Ist in dieser Konkurrenzgesellschaft denn Gerechtigkeit und Gleichheit überhaupt möglich? In seinem „Gesellschaftsvertrag“, dem „Contrat social“, entwirft er ein utopisches Staatsgebilde, an das er selbst nicht glaubt. Alle Bürger müssten dazu gebracht werden, auf das Wohl aller hinzuarbeiten. Ein Gesetzgeber solle entsprechende Gesetze vorschlagen, die von allen akzeptiert würden. Jeder verzichtet auf seinen egoistischen Eigenwillen und hat nur das allgemeine öffentliche Wohl im Sinn.
Kein Demokrat im heutigen Sinn
Mit unserer Demokratie hat das wenig zu tun. „Rousseau kann meines Erachtens nicht der Theoretiker der Demokratie der modernen Industriegesellschaft sein und er wollte es auch gar nicht“, schreibt Iring Fetscher, einer der besten Rousseau-Kenner.
Rousseau befürwortet die sogenannte Identitätsdemokratie. Regierte und Regierende sind identisch. Bürgerinnen und Bürger müssen sich freiwillig dem Gemeinwillen unterwerfen. Diese Forderung hat Rousseau den Vorwurf eingetragen, er ebne den Weg für Diktatoren.
Im Gegensatz zur „Identitätsdemokratie* steht unsere heutige Konkurrenzdemokratie. In offenen Auseinandersetzungen sollen per Mehrheitsbeschluss Entscheidungen herbeigeführt werden.

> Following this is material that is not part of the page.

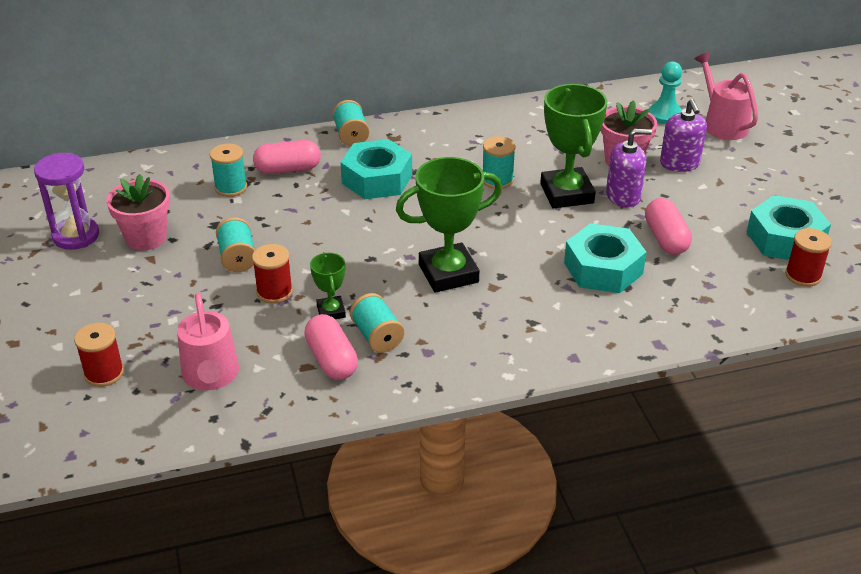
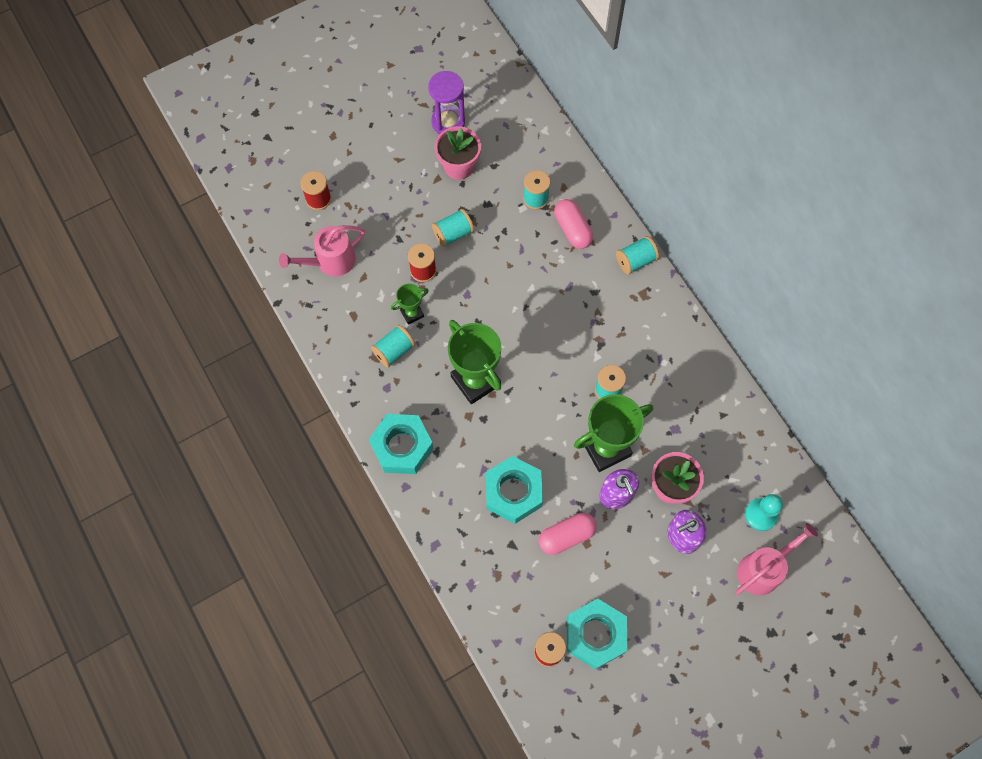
camera: 75 degrees right, 30 degrees up
(332, 359) = (364, 329): pink capsule -> none
(377, 179) = (580, 298): turquoise nut -> turquoise nut (402, 447)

Davon hält Rousseau nichts – auch nicht von politischen Parteien oder Interessenverbänden. Diese dürfe es nicht geben. Sie seien auch nicht nötig, denn alle Bürger würden ja am gleichen Strick ziehen. Wer es nicht tut, muss auf den richtigen Weg gebracht werden. Also: zum Glück gezwungen werden. Also: erzogen werden, umerzogen. Da heulen Rousseau-Kritiker auf. Das Wort „Erziehungsdiktatur“ fällt.
Da laut Rousseau Volk und Regierung identisch sind, hat das Volk die grösste Macht. Eine Repräsentativ-Demokratie, also der Parlamentarismus, lehnt er ab. Vielleicht auch deshalb, weil er ahnt, dass Parlamentarier nicht nur Gutes im Sinne haben könnten. Dachte Rousseau schon an Schmiergelder, schwarze Kassen und Lobbys?

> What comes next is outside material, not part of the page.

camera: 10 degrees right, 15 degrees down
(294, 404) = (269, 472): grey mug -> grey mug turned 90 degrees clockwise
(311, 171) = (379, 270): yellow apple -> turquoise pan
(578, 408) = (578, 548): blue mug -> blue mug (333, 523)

Rousseau gibt zu, dass sein Modell nur für Kleinst-Staaten gelten könnte. Das Volk müsste aus gleichgesinnten, sozial gleichstehenden Menschen bestehen, aus „einem Volk von Göttern“.
“Anspruchsvoller Freiheitsbegriff“
Er weiss, dass sein lokales Demokratie-Modell in einer komplexen, globalisierten, arbeitsteiligen Gesellschaft keine Chance hat. Wie würden multinationale Konzerne mit der von Rousseau geforderten Identitäts-Demokratie zusammenpassen?

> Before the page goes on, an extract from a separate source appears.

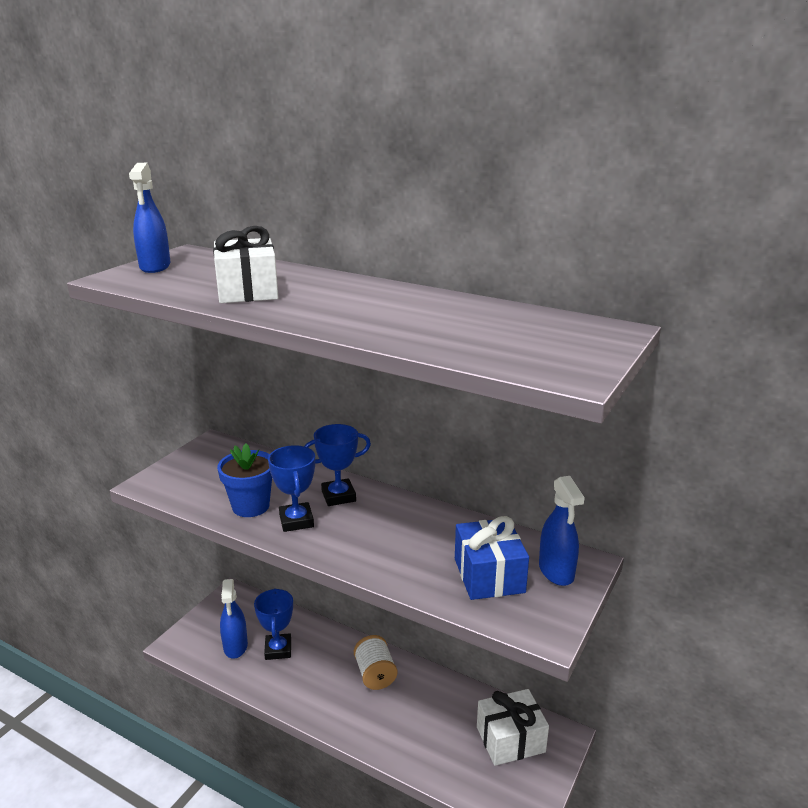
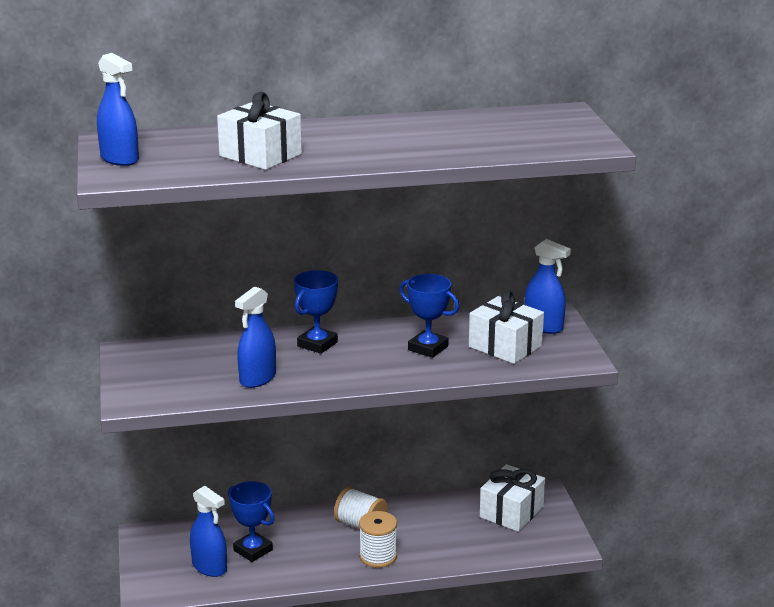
camera: 40 degrees left, 0 degrees up
(250, 506) = (257, 379): blue flower pot -> blue spray bottle
(296, 521) = (313, 372): blue trophy -> blue trophy (428, 348)
(353, 714) = (378, 556): none -> white spool
(489, 575) = (505, 346): blue gift -> white gift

Auch wenn sein Demokratie-Modell utopisch ist: Er hat als Erster die Tür zur Demokratie weit aufgestossen. Die Freiheit des Individuums ist für ihn das höchste Gut. Und vor allem: Nicht ein König oder ein Aristokrat sollen über die Menschen entscheiden, sondern die Menschen selbst.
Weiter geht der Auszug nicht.